You mean that’s not just a piece of obscure vintage decor?

Technology has come a long way, especially in terms of size. When you compare today’s ultra-thin smartphones with brick phones or portable notebook PCs with computers that fill entire rooms, it’s amazing how much more accessible and convenient today’s electronic devices have become.

In Japan, air conditioners have undergone the same transformations – specifically, their remote controllers. Can you believe this pyramid-shaped hunk of plastic and metal is actually a tool to control an air conditioner? (And no, it’s not a Gameboy.)

▼ This commercial from 1983 showcases the air conditioner and the amazing remote with some, er, soothing background music.

This is the SHARP Live Station, and it was made 37 years ago. It resurfaced on the net when Twitter user @shirona_mazu spotted the device at their grandmother’s house.

▼ “This air conditioner from 30 years ago is crazy! I’ve been to my grandma’s house a ton, but I just learned today that this is a remote.

(The Twitter user later amended the statement to “42 years ago”, but the Live Station was actually made in 1983.) As you can imagine, Japanese netizens got a kick out of this unexpected relic from the past.

“I clicked on this thinking it would be a remote controller connected with a cord, but I was surprised to see a pyramid instead.”
“This means you don’t have to spend time looking for the controller! It’s hard to mistake this for something else.”
“That air conditioner looks super effective!!”

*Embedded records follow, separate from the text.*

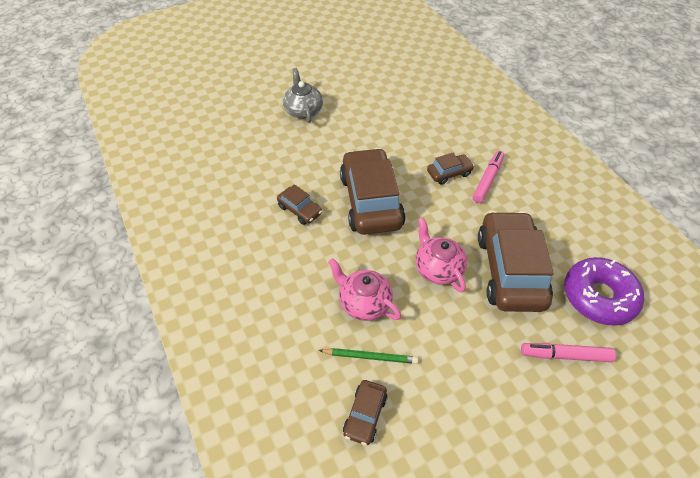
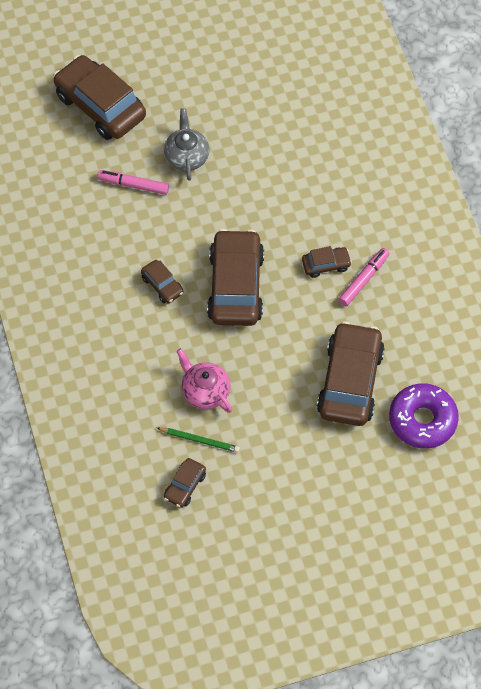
camera: 10 degrees right, 10 degrees up
(224, 86) = (100, 106): none -> brown car
(437, 268) = (282, 369): pink teapot -> none
(565, 355) = (369, 466): pink marker -> pink marker (133, 185)

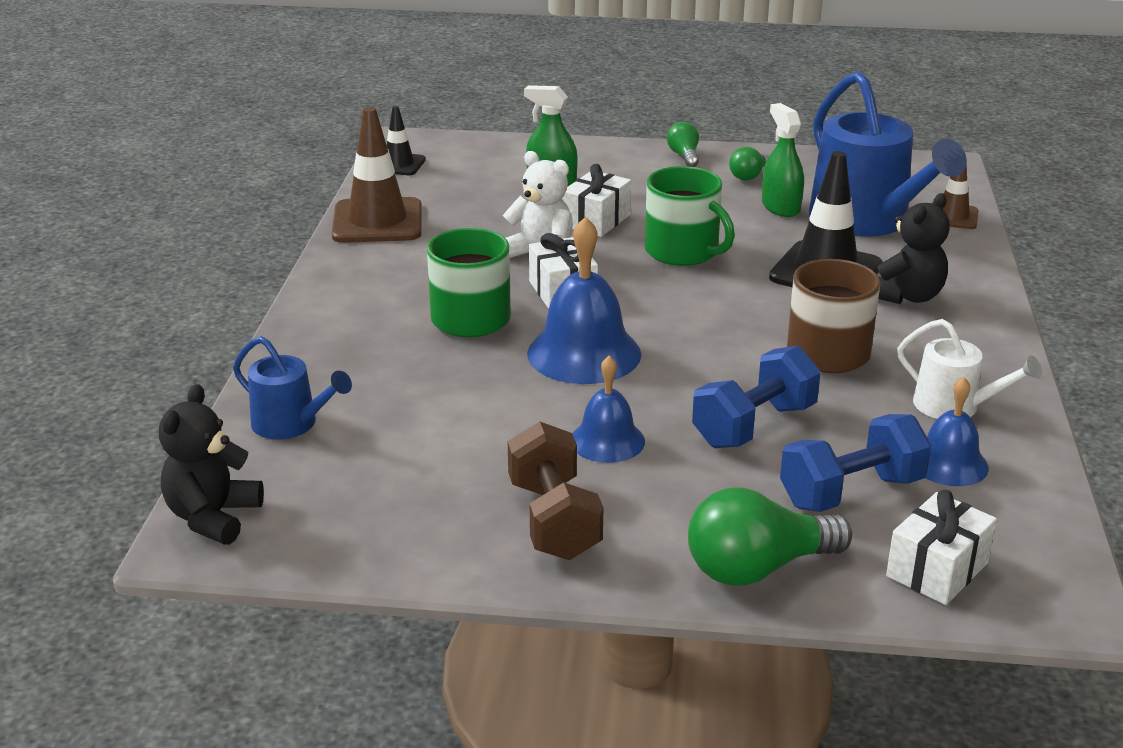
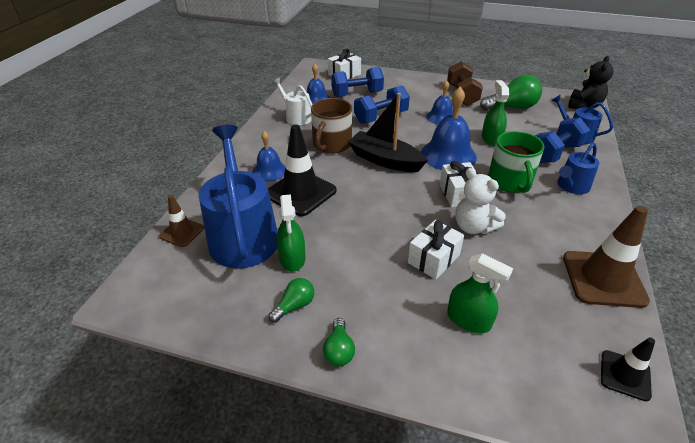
camera: 170 degrees left, 10 degrees up
(360, 320) = (571, 186): none -> blue watering can
(360, 377) = (555, 153): none -> blue dumbbell
(490, 396) = (491, 139): none -> green spray bottle
(683, 251) = (379, 219): green mug -> none
(706, 332) = (385, 160): none -> black boat
(757, 568) = (398, 79): green light bulb -> green light bulb (512, 107)
(906, 296) = (269, 171): black teddy bear -> blue bell

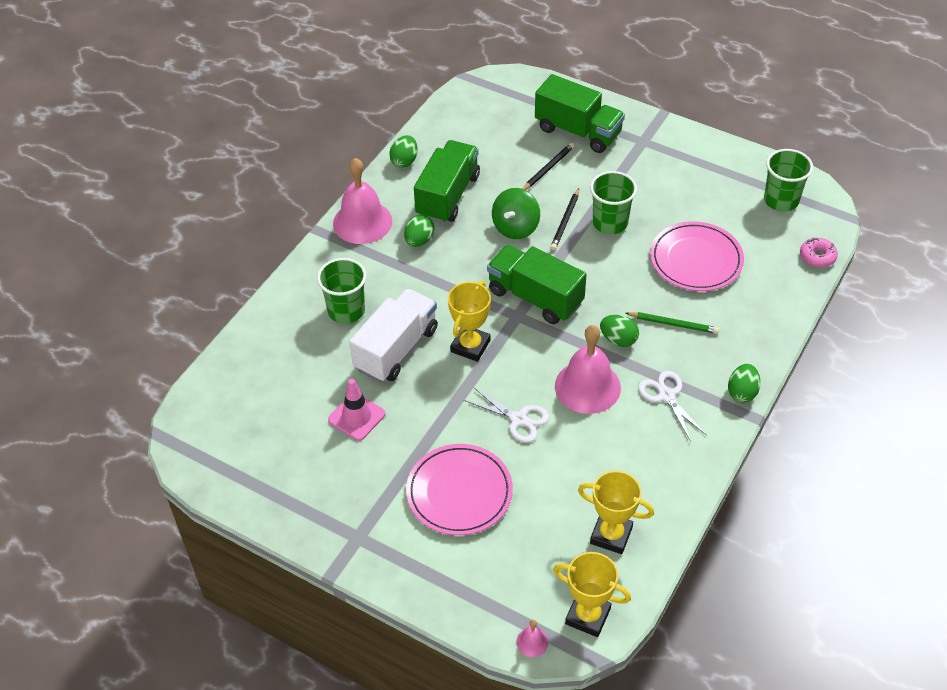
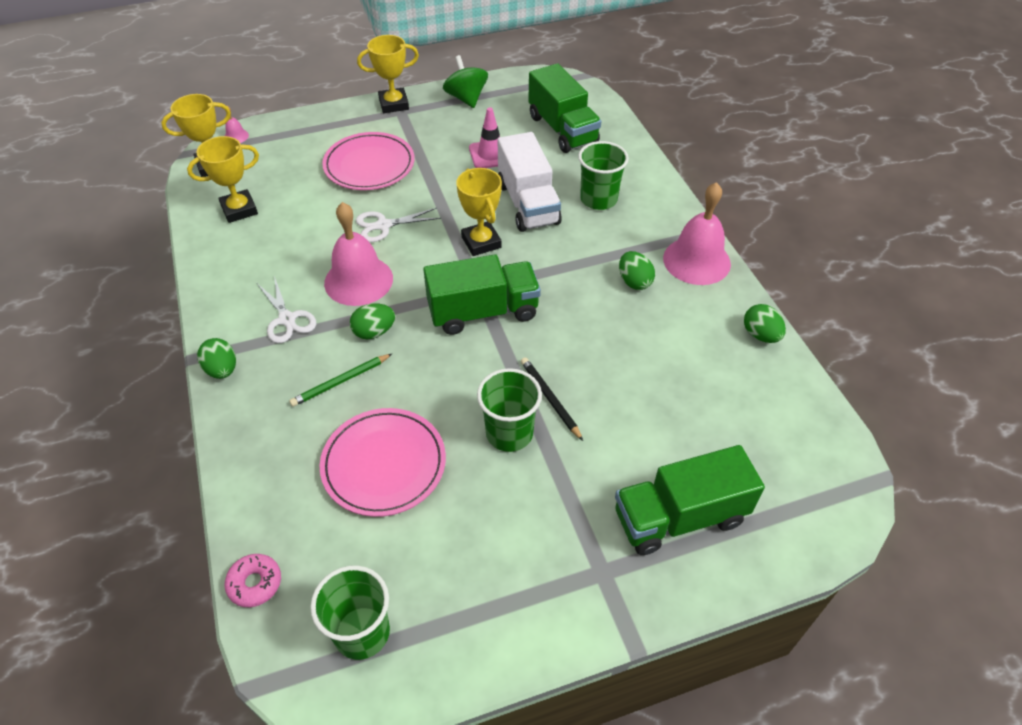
camera: 130 degrees right, 0 degrees up
(351, 552) = (394, 104): none -> yellow trophy
(448, 196) = (676, 336): green truck -> green truck (562, 129)
(515, 227) = (581, 356): green spinning top -> green spinning top (466, 98)
(548, 169) = (641, 441): black pencil -> none
(666, 396) = (287, 319): white scissors -> white scissors turned 45 degrees clockwise

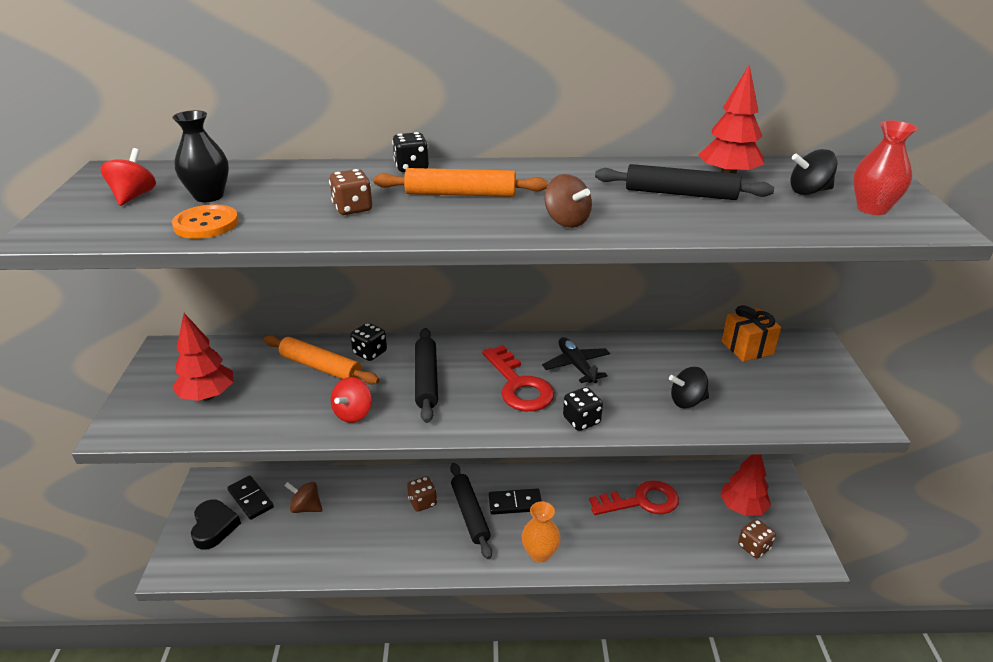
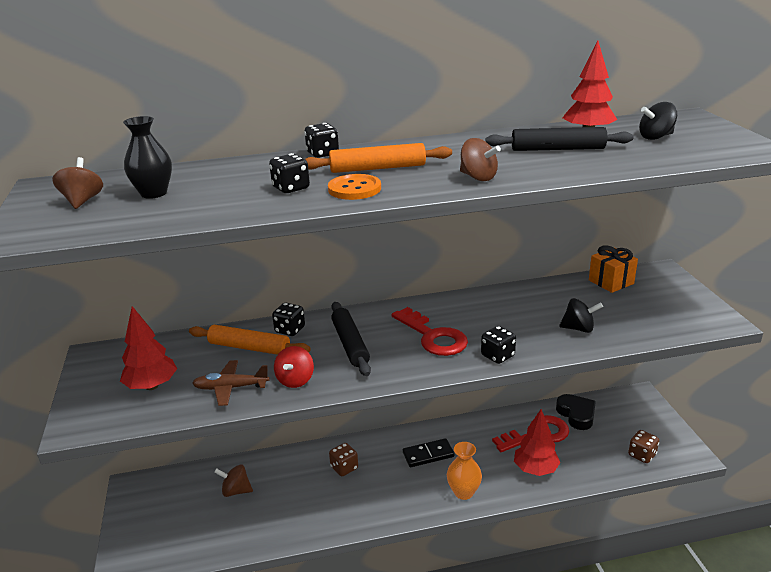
camera: 10 degrees left, 5 degrees down
(134, 196) = (82, 201): red spinning top -> brown spinning top
(206, 224) = (166, 214): orange button -> orange button (354, 189)
(214, 527) = (151, 523): black heart -> black heart (576, 414)
(251, 499) = (179, 492): black domino -> none
(284, 411) = (230, 388): none -> brown plane
(352, 208) = (291, 188): brown dice -> black dice
(470, 514) = (390, 470): black rolling pin -> none
(576, 365) = (476, 314): black plane -> none
(687, 401) = (578, 328): black spinning top -> black spinning top turned 150 degrees counterclockwise
(742, 508) = (622, 425): red tree -> red tree (535, 469)
(872, 209) = (709, 143): red vase -> none

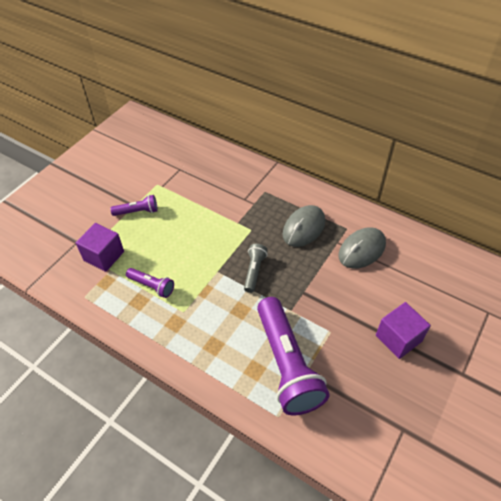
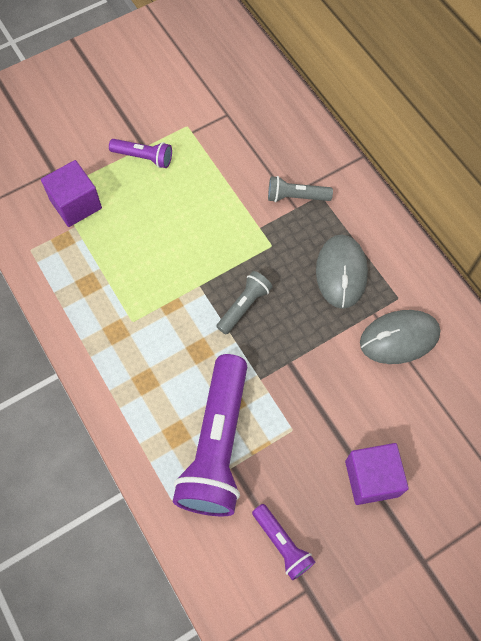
camera: 25 degrees right, 15 degrees up
(152, 286) = (112, 270): purple flashlight -> purple flashlight (282, 544)
(250, 197) = (296, 197): none -> grey flashlight
(304, 228) = (341, 272): grey mouse -> grey mouse turned 60 degrees counterclockwise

The best Internet response, however, was from the makers of the air conditioner themselves: SHARP.

“Back then, we ran our air conditioners with Egyptian Pyramid Power.”

At least they can have a good laugh at themselves! Personally, what we think is most shocking is the price tag for the remote control system: 308,000 yen (US$2,899.64).

Considering this was over 40 years ago, it would be even more expensive in present-day Japan, especially when you take into account the fact that air conditioners nowadays go for much less than that. But hey, Egyptian Pyramid Power is hard to come by nowadays, right?